2.4          Election, Qualification and Term of Office

Each director shall be elected to hold office until the expiration of the term for which elected and until such director’s successor shall have been duly elected and qualified or until such director’s earlier death, resignation or removal. Directors need not be shareholders unless so required by the Articles of Incorporation or these Bylaws. The Articles of Incorporation or these Bylaws may prescribe other qualifications for directors.

2.5          Vacancies and Resignations

(a)          A vacancy or vacancies on the Board shall be deemed to exist (i) in the event of the death, resignation or removal of any director, (ii) if the authorized number of directors is increased, (iii) if the shareholders fail, at any annual or special meeting of shareholders at which any director or directors are elected, to elect the full authorized number of directors to be elected at that meeting, (iv) if, pursuant to Section 302 of the Code, the Board declares vacant the office of a director who has been declared of unsound mind by an order of court or convicted of a felony, or (v) at the end of the term of an incumbent director who fails to be reelected by approval of the shareholders as set forth in Section 2.4 of these Bylaws.

(b)          Except for a vacancy caused by the removal of a director as provided in Section 2.7 of these Bylaws, a vacancy may be filled by a person selected by a majority of the remaining directors then in office, whether or not less than a quorum, or by a sole remaining director.
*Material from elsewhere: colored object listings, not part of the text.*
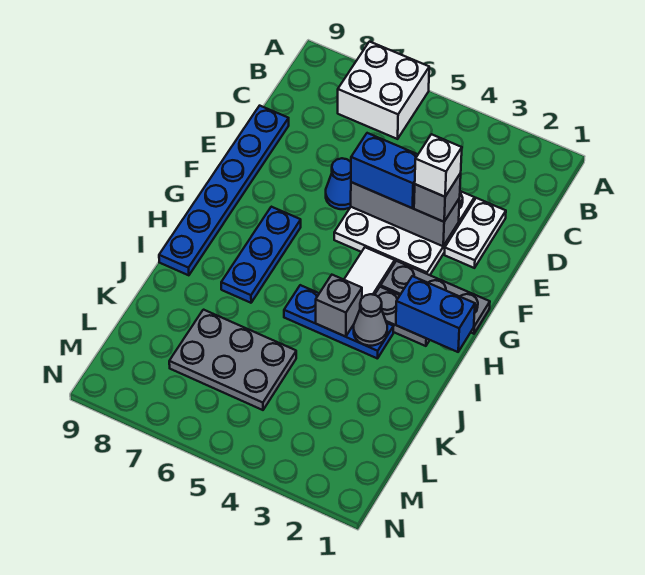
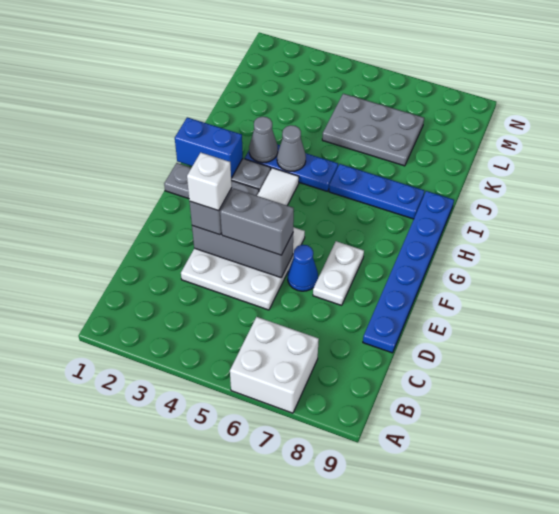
white plate D2:E2 level 1 -> white plate E7:F7 level 1
blue brick E4:E5 level 3 -> grey brick E4:E5 level 3
blue plate G7:I7 level 1 -> blue plate I6:I8 level 1
grey brick I4 level 2 -> grey cone I4 level 2

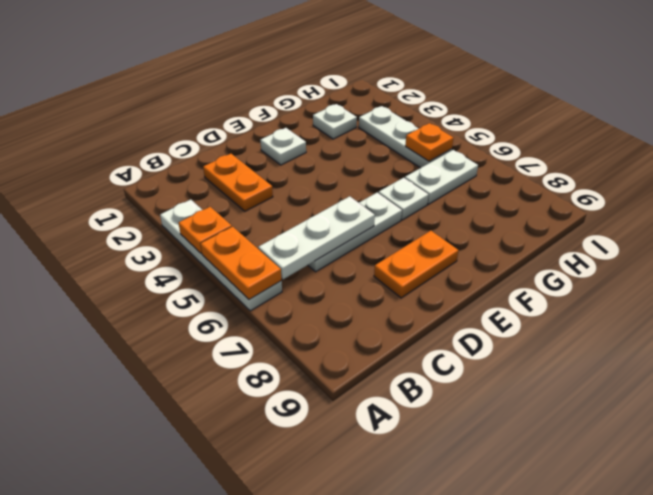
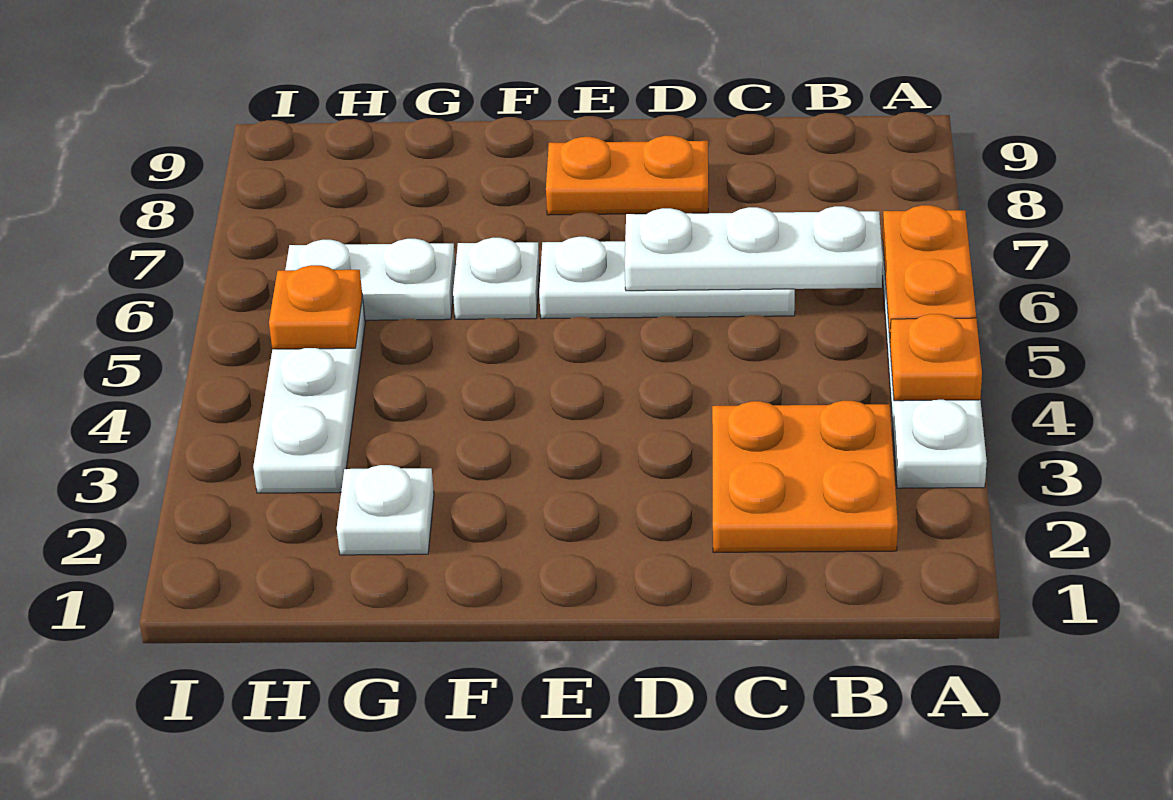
orange plate C2:C3 level 1 -> orange plate B2:C3 level 1
white plate E2 level 1 -> none

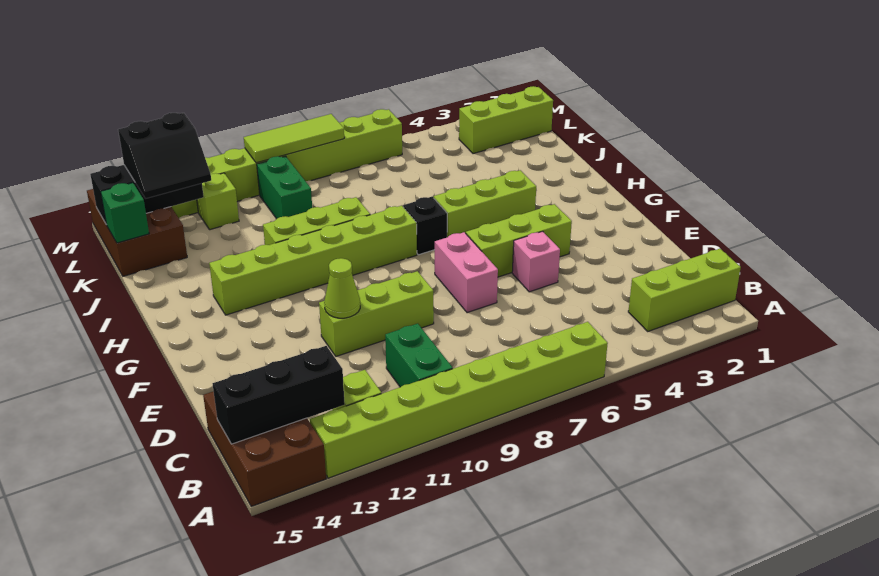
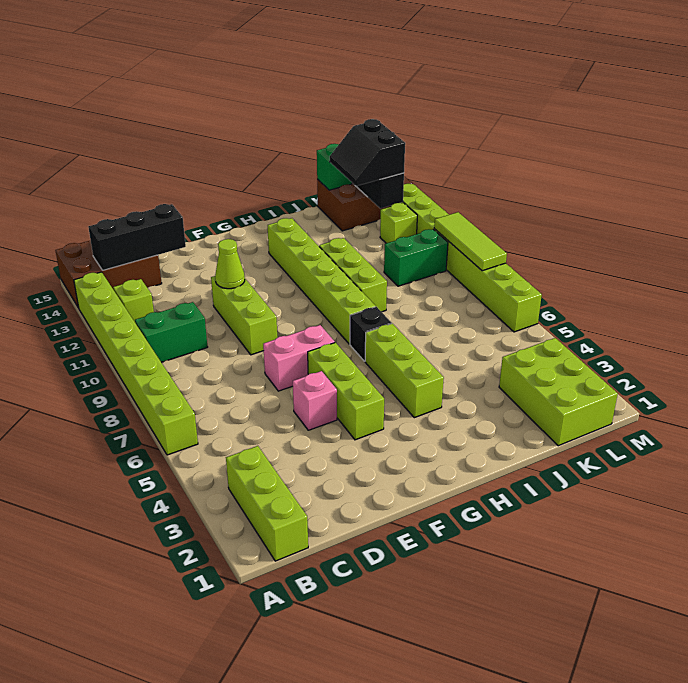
black brick B13:B15 level 2 -> black brick B14:D14 level 2
lime brick L1:L3 level 1 -> lime brick K1:L3 level 1

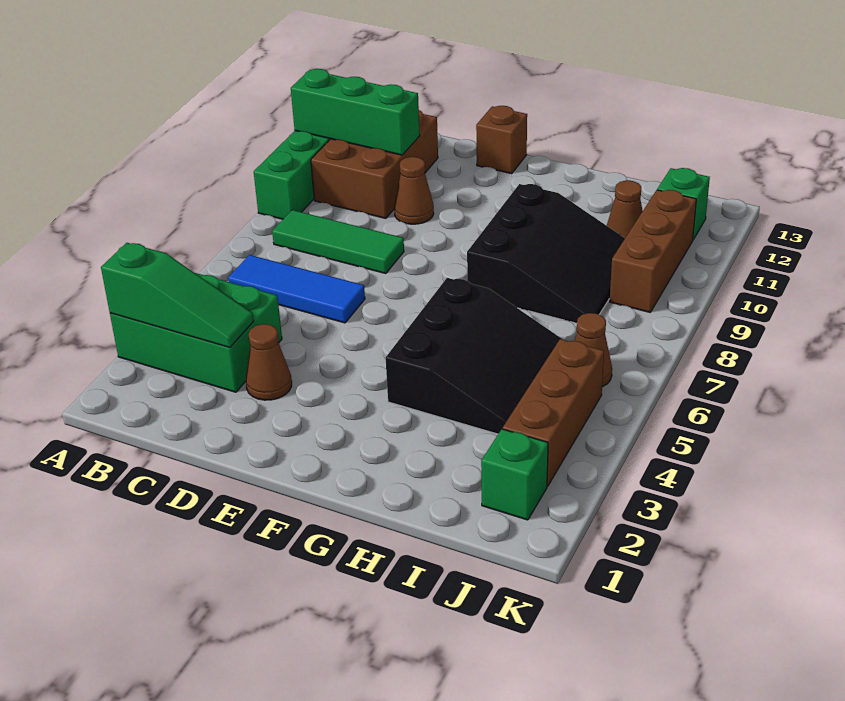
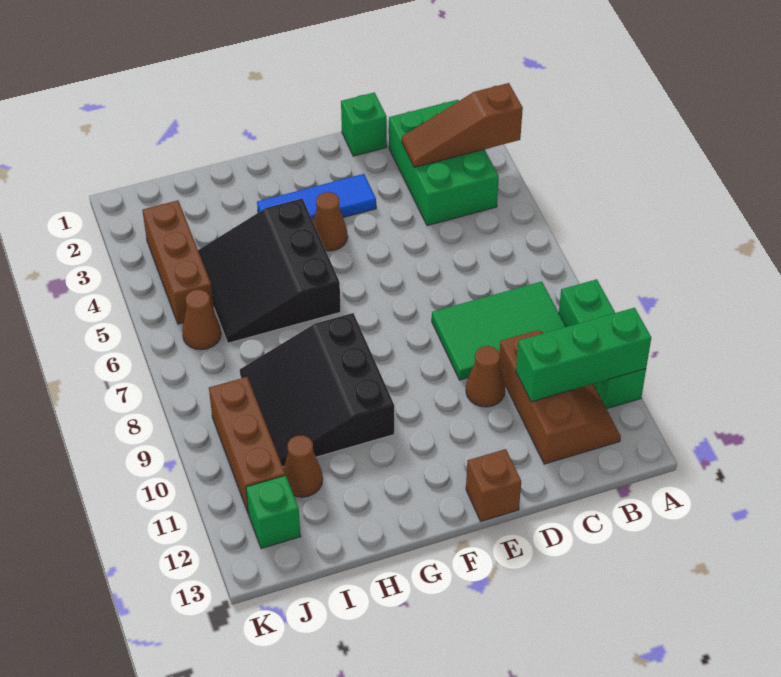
green brick A3:C4 level 1 -> green brick B2:C4 level 1
green slope A3:C3 level 2 top A -> brown slope A3:C3 level 2 top A
blue tile B6:D6 level 1 -> blue tile E3:G3 level 1
green tile B8:D8 level 1 -> green tile B8:D9 level 1
brown brick B10:C12 level 1 -> brown slope B10:C12 level 1 top C
brown cone D3 level 1 -> brown cone F4 level 1
green brick J2 level 1 -> green brick D1 level 1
Vacancies created by the removal of a director shall be filled only by the affirmative vote of shares holding a majority of the voting power represented and voting at a duly held meeting at which a quorum is present (which shares voting affirmatively also constitute at least a majority of the voting power required to constitute a quorum).

(c)          The shareholders may elect a director at any time to fill a vacancy or vacancies not filled by the directors.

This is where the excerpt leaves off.